= Roderich Moessner =

German physicist

Roderich Moessner is a theoretical physicist at the Max Planck Institute for the Physics of Complex Systems in Dresden, Germany. His research interests are in condensed matter and materials physics, especially concerning new and topological forms of order, as well as the study of classical and quantum many-body dynamics in and out of equilibrium.

== Life and career ==
Moessner studied physics at Oxford University, where he was a student of Neil Tanner's at Hertford College. At Oxford, he also received his doctorate in theoretical physics under the supervision of John Chalker. After three years as a postdoctoral researcher at Princeton University between 1998 and 2001, he joined the Centre National de la Recherche Scientifique in France, where he did research at the Laboratoire de Physique Théorique at the École normale supérieure, Paris, until 2006. After a faculty appointment at Somerville College in Theoretical Physics at Oxford University, he joined the Max Planck Institute for the Physics of Complex Systems in Dresden as director of the condensed matter division and Scientific Member of the Max Planck Society. Since 2008, he is also honorary professor at TU Dresden.

== Research and publications ==
Moessner's research interests range widely in theoretical condensed matter physics. With Claudio Castelnovo and Shivaji L. Sondhi, Roderich Moessner is known for the theoretical proposition of realizing magnetic monopoles as emergent quasiparticles within a condensed matter system known as spin ice. Other notable results include the theoretical prediction of charge-density wave phases in quantum Hall physics, the identification and theory of a classical spin liquid on the pyrochlore lattice (both with J. T. Chalker); the theoretical discovery of the resonating valence bond liquid phase in the triangular lattice quantum dimer model (with S. L. Sondhi); and the proposal of a new type of spatiotemporal order, the πι-spin glass, now known as discrete time crystal (with V. Khemani, A. Lazarides and S. L. Sondhi), with experimental follow-up work on Google's Sycamore quantum computing platform. He has engaged extensively in experimental collaborations, e.g., on the dynamics of quantum spin liquids or the observation of magnetic monopoles in the material Dy_{2}Ti_{2}O_{7}.
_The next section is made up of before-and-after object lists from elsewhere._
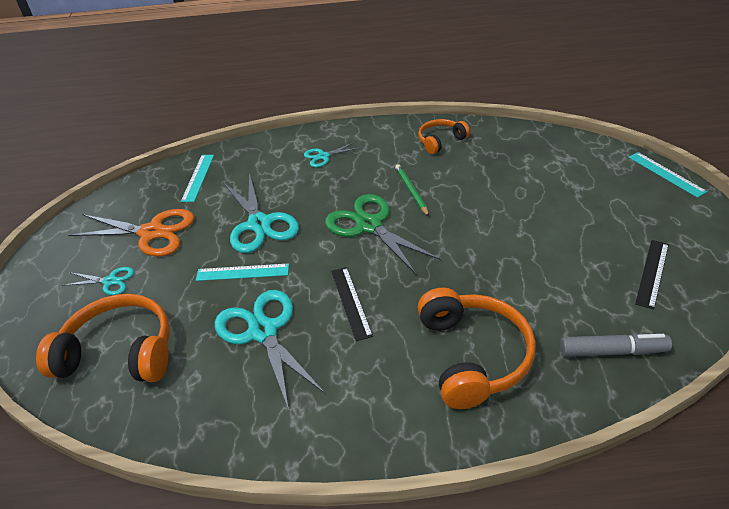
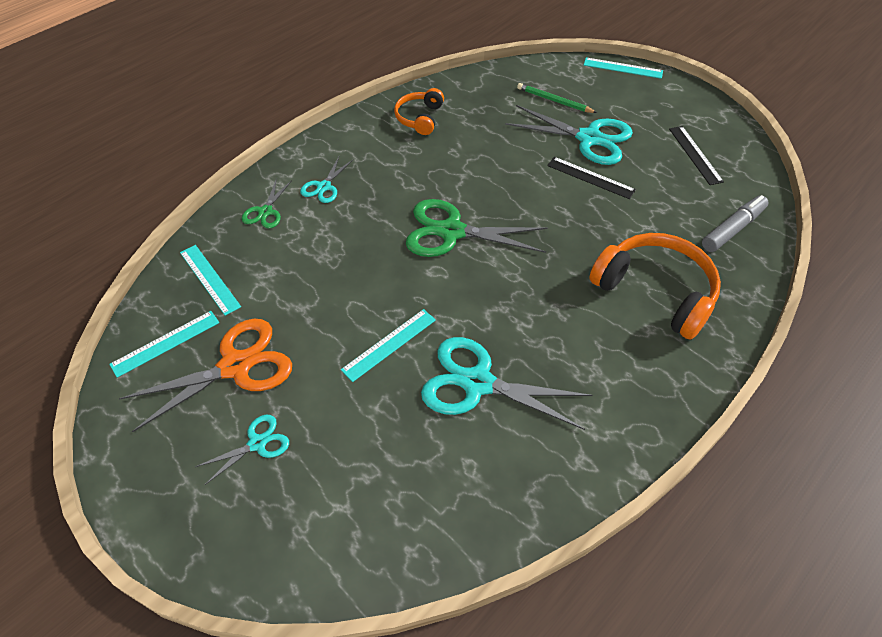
camera: 45 degrees left, 10 degrees up
(119, 352) = (366, 498): orange headphones -> none
(137, 200) = (165, 343): none -> turquoise ruler
(259, 224) = (345, 289): turquoise scissors -> turquoise scissors (589, 138)
(272, 155) = (265, 212): none -> green scissors
(351, 302) = (519, 309): black ruler -> black ruler (590, 177)
(411, 191) = (450, 180): green pencil -> green pencil (554, 101)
An overview of Roderich Moessner's research articles has been published on his webpage. Most are freely available in preprint form on the arxiv.

Furthermore, together with Joel E. Moore of the University of California, Berkeley, Moessner has published a book on "Topological Phases of Matter", a textbook for use of advanced undergraduates, graduate students, or active researchers. He has also co-edited the lecture notes on topological condensed matter physics of a Les Houches summer school 2014.

== Scholarships, prizes, and distinctions ==
- Honorary Fellow, Hertford College, Oxford, 2019
- Physical Review E 25th Anniversary Milestone article of 2014 (declared in 2018).
- Gottfried Wilhelm Leibniz Prize 2013 of the German Research Foundation (DFG), jointly with Achim Rosch, for their contributions to the physics of strongly interacting quantum systems
- European Physical Society Condensed Matter Division Europhysics Prize 2012 shared with his theory collaborators Shivaji L. Sondhi, Claudio Castelnovo, as well as experimentalists Steven T. Bramwell, Santiago Grigera and Alan Tennant for the prediction and experimental observation of magnetic monopoles in spin ice
- Fellow of the American Physical Society
- Domus Senior Scholar, Merton College, Oxford University
- Scott Prize of Oxford University, 1994, for the best final examination in physics at the University of Oxford.
- Scholar of the German National Scholarship Foundation (Studienstiftung)

== Community service ==
- Member of editorial board, Physik Journal
- Member of the executive board of the German Physical Society (DPG)
- Member of the Board council of the German Physical Society
- Divisional Associate Editor of the Physical Review Letters
- Board member of cluster of excellence ct.qmat
- Co-spokesperson of Helmholtz Virtual Institute "New states of matter and their excitations"

== Popular culture ==
Magnetic monopoles in spin ice featured in an episode of The Big Bang Theory not long after the theoretical proposal, while time crystals appeared in an episode of Star Trek: Discovery.